Türkiye’de fotoğraf bu öznellik inşasına belki çok geç başladı ama ne kadar sevindirici ki çok sayıda kadın fotoğrafçıyla birlikte başladı.
Dipnotlar ve Kaynaklar [1]- Linda Nochlin, Neden Hiç Büyük Kadın Sanatçı Yok?, İletişim Yayınları, Sanat Hayat Dizisi, 13, 1.Baskı 2008, İstanbul, s.125-126. [2]- a.g.e, s.130. [3]-Türkiye’deki ilk fotoğraf bölümünü Mimar Sinan Üniversitesi’nde 1978 yılında kendisini fotoğraf eğitimine adamış olan Güler Ertan kurdu, 1994’de Marmara Üniversitesi’nde fotoğraf bölümünün kuruluşunda da yine öne çıkan isim oydu. Ertan, fotoğraf üzerine çok sayıda kitap da yayımladı. [4]-Türkiye’de 1980’li yıllardan başlayarak fotoğraf dünyasında kadınların görünür olmaya başladığı bir alan profesyonel tanıtım fotoğrafçılığı sektörüydü. Gülnür Sözmen, Tülin Altılar, Sevil Sert gibi fotoğrafçılar uzmanlaştıkları sektörlerde/alanlarda isimleştiler.
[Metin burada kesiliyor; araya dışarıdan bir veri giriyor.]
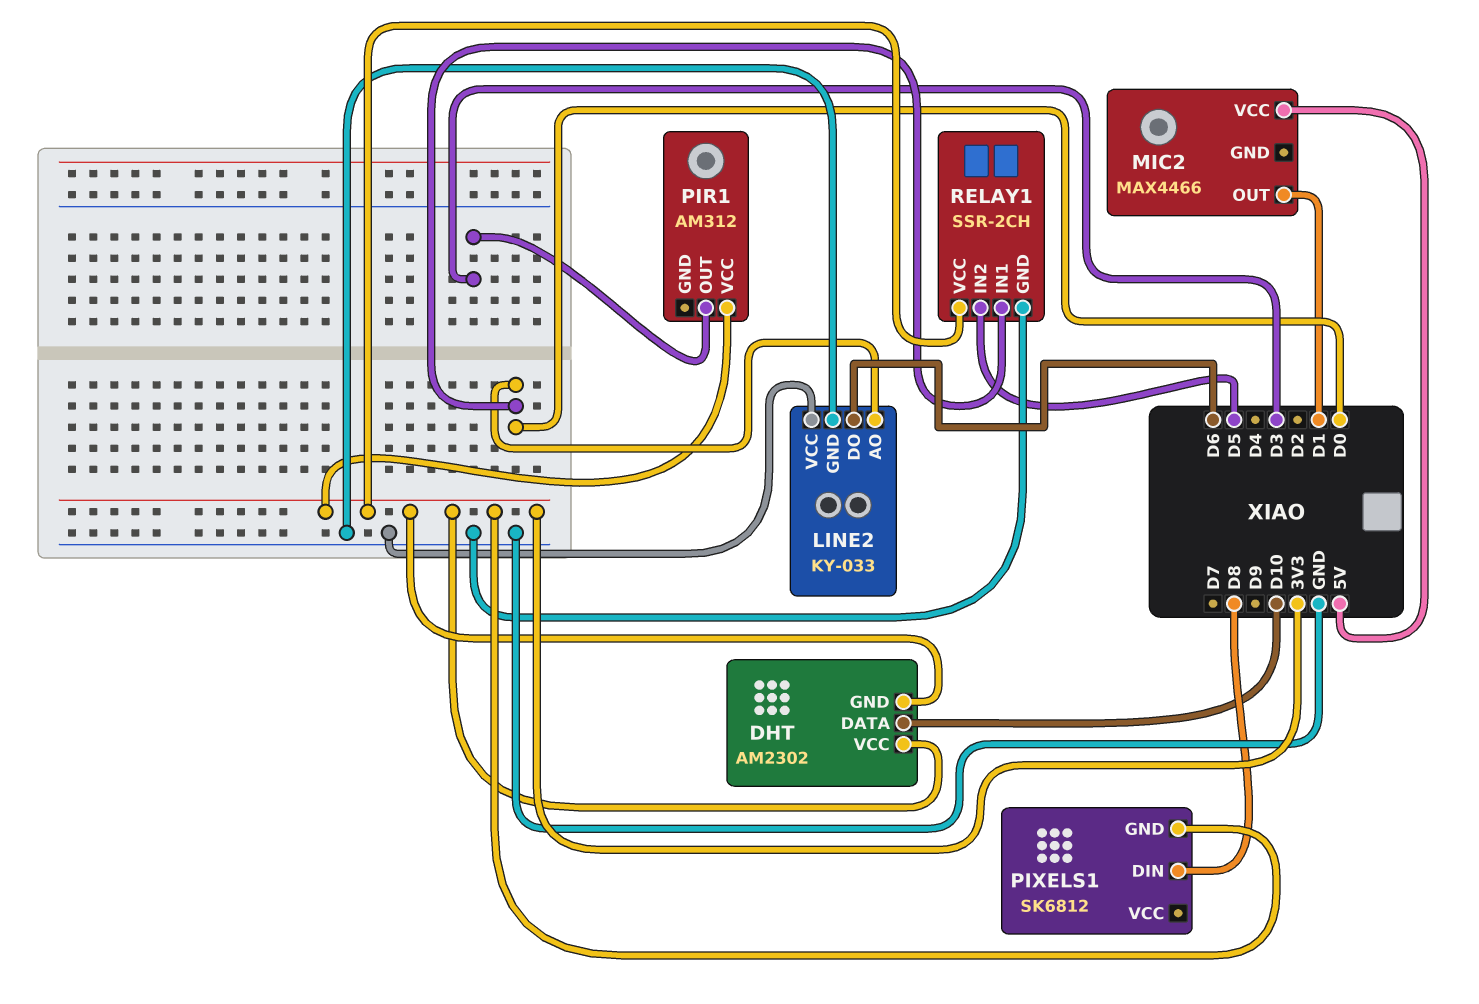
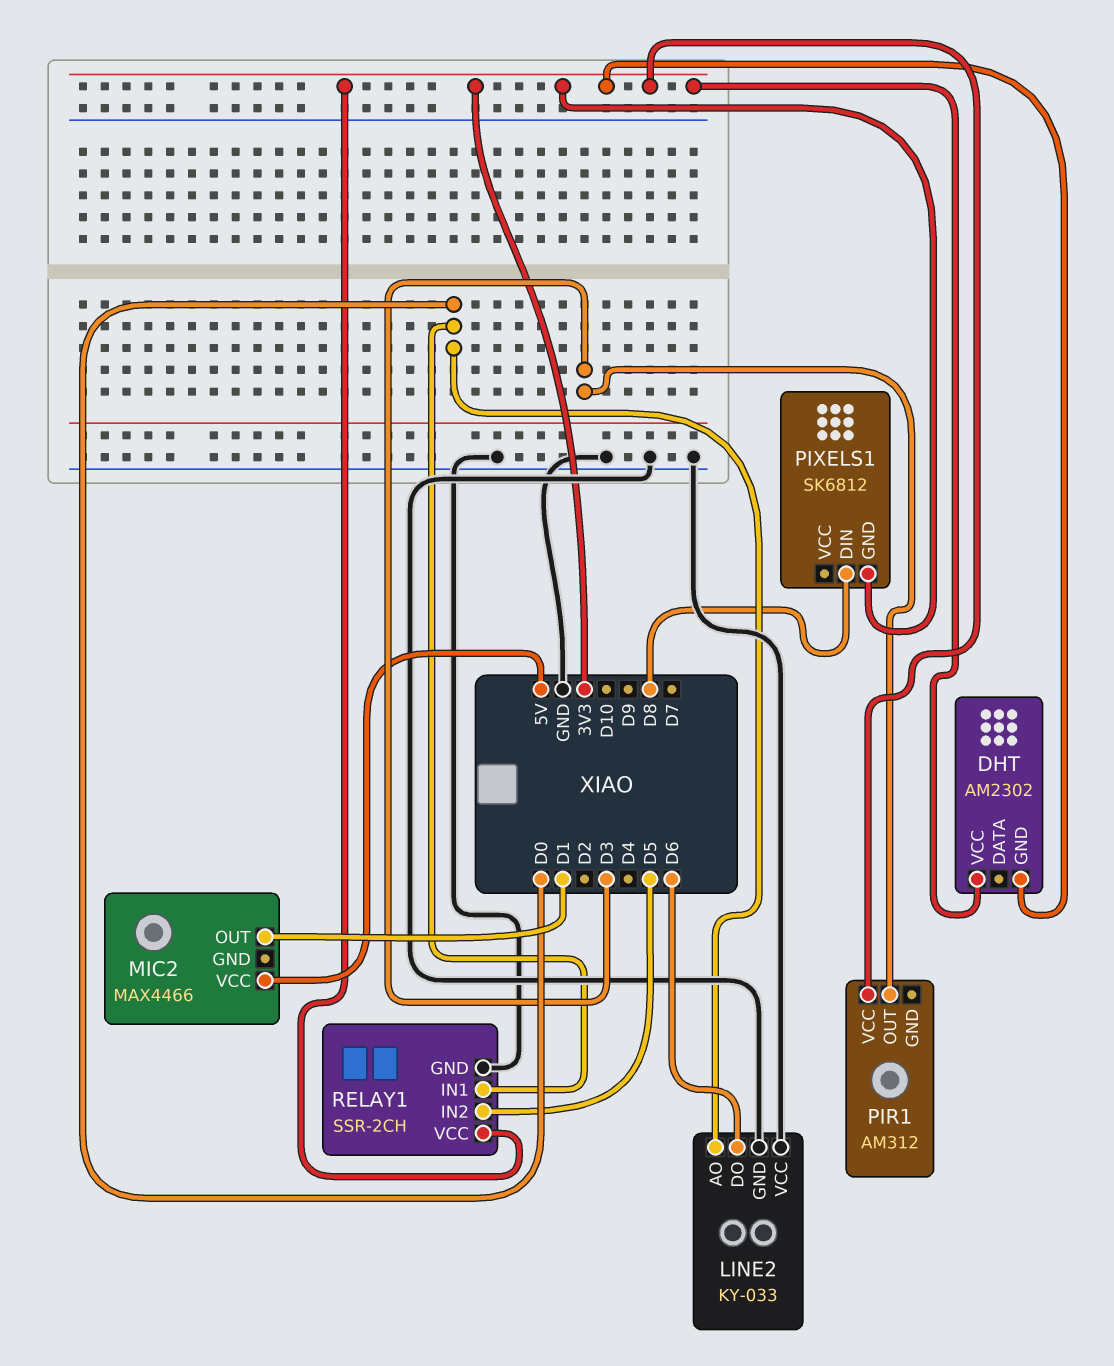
DHT pin DATA: D10 -> none

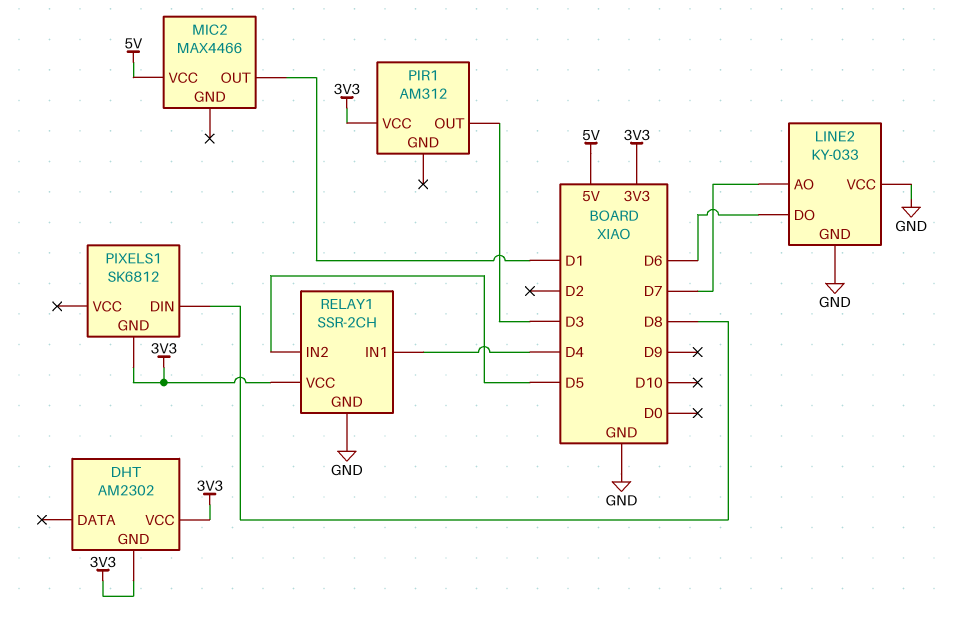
LINE2 pin AO: D0 -> D7
RELAY1 pin IN1: D0 -> D4

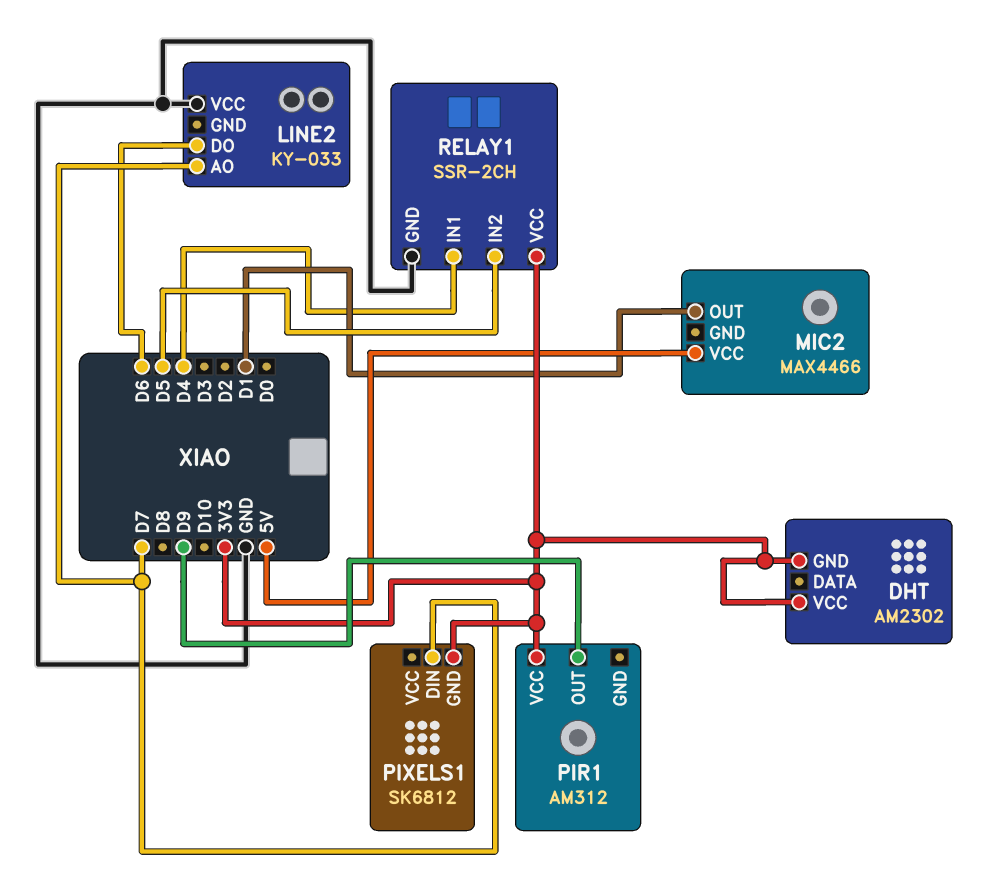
LINE2 pin GND: GND -> none
PIR1 pin OUT: D3 -> D9
PIXELS1 pin DIN: D8 -> D7

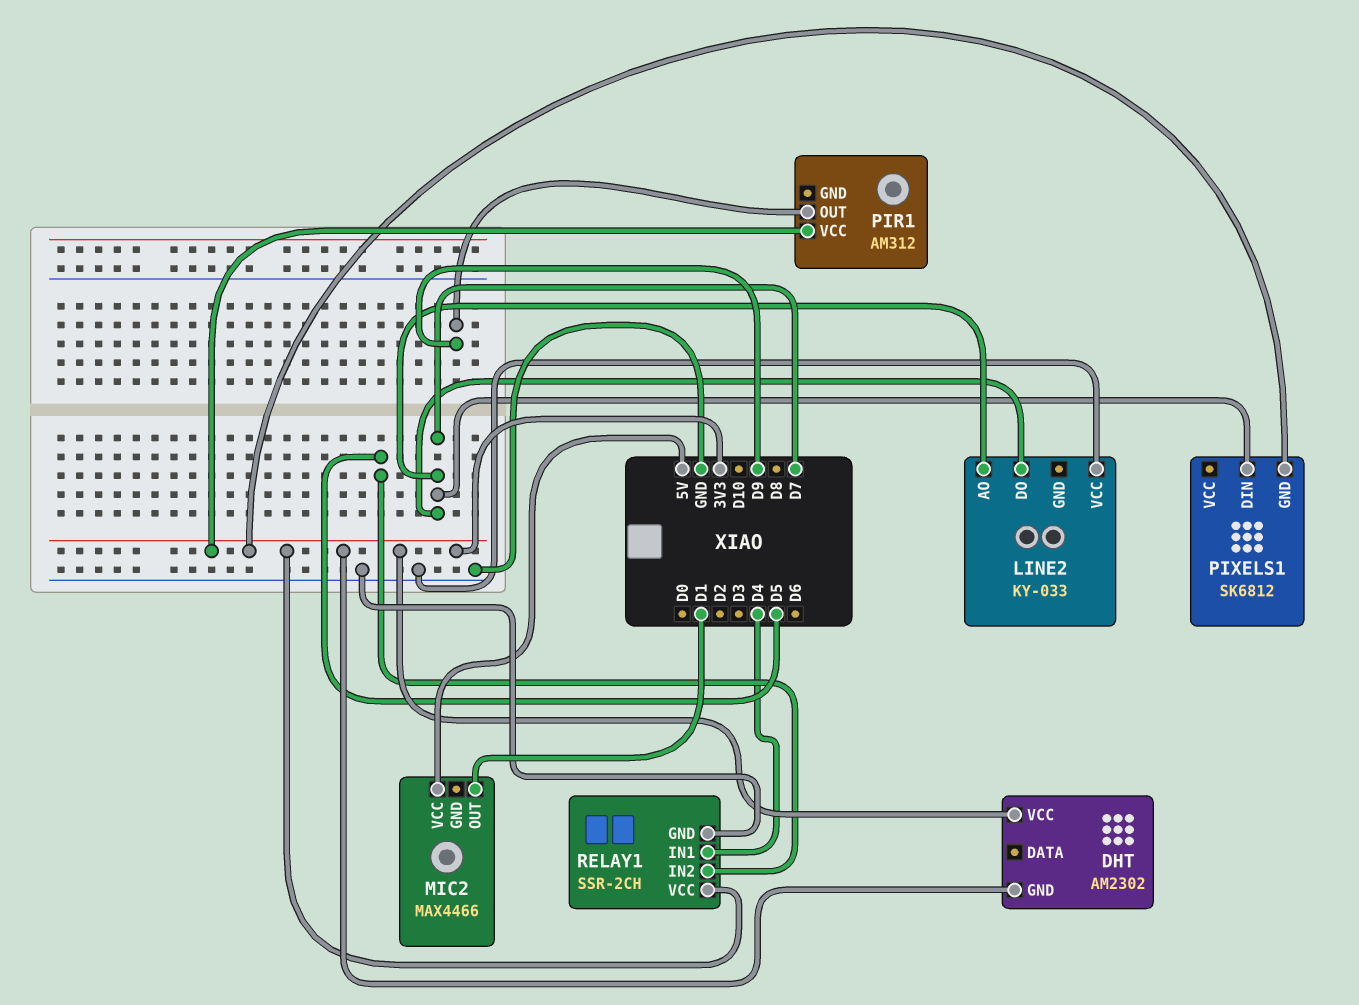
LINE2 pin DO: D6 -> D7

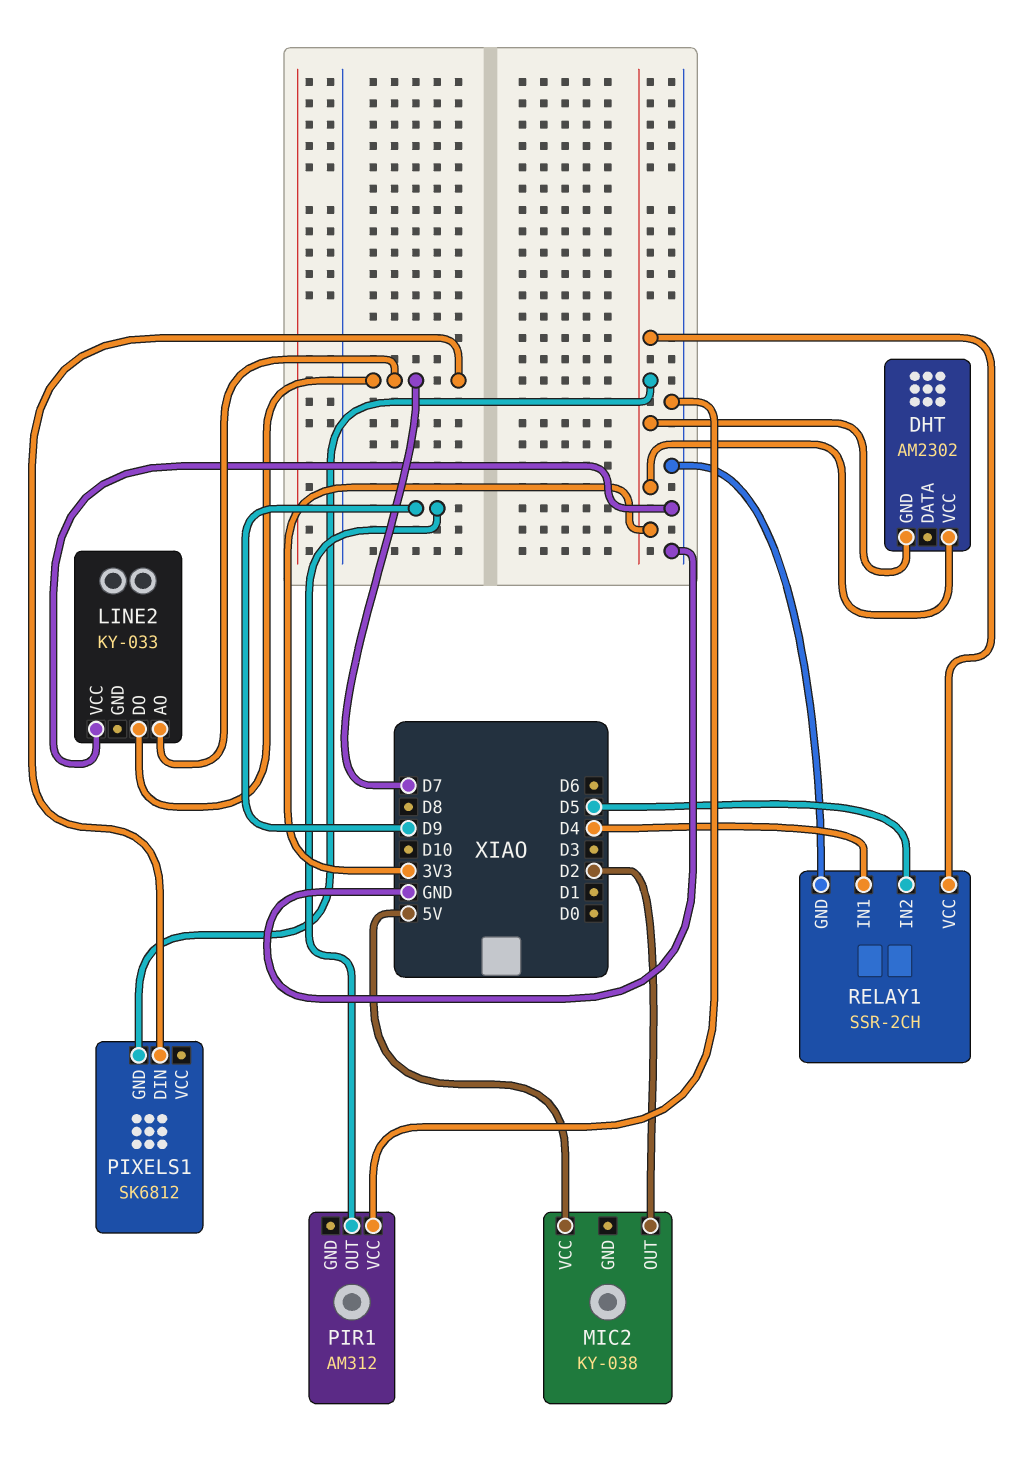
MIC2: MAX4466 -> KY-038
MIC2 pin OUT: D1 -> D2
PIR1 pin VCC: 3V3 -> GND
Bu fotoğrafçıların üretimlerini izlediğinizde, bazılarının ‘kişisel’ bir portfolyoyu da korumaya çalıştıkları görülür; örneğin Gülnur Sözmen’in reklam, kurumsal kimlik ya da sanat şeklinde kategorize ettiği tüm fotoğraflarını ‘ışık’ konusu bağlamında sunumu gibi. Bugün daha sanatsal yönleriyle tanıdığımız Ani Çelik Arevyan ve Laleper Aytek gibi fotoğrafçıların da tanıtım fotoğrafçılığı geçmişi var. [5] -David Gibson, The Photographers Manual, Thames &Hudson, 2014. [6]- Nanette Salomon, “Sanat Tarihi Kanonu: Dışlama Günahları”, İletişim Yayınları, Sanat Hayat Dizisi, 13, 1.Baskı 2008, İstanbul, s.171. [7]-Linda Nochlin, Neden Hiç Büyük Kadın Sanatçı Yok?, İletişim Yayınları, Sanat Hayat Dizisi, 13, 1.Baskı 2008, İstanbul, s.126. [8]- a.g.e, s.157. [9]- İkinci Göz: Türkiye’den Kadın Fotoğrafçılar seçkisi için Ahu Antmen’in sergi kataloğundaki yazısında; “Tarihsel ya da güncel boyutuyla Türkiye’nin kadın fotoğrafçılarının kapsamlı bir dökümü olmadığını; öyle olmayı amaçlamadığını belirtmek gerek.” olarak açıklıyor. [10]- Gültekin Çizgen, Sanat ve Kadınlara Dair, İFSAK Fotoğraf ve Sinema Dergisi, sayı 152, 2014/02, s.57. [11]- Barthes, age 18. [12]- Barthes, age, 41-42.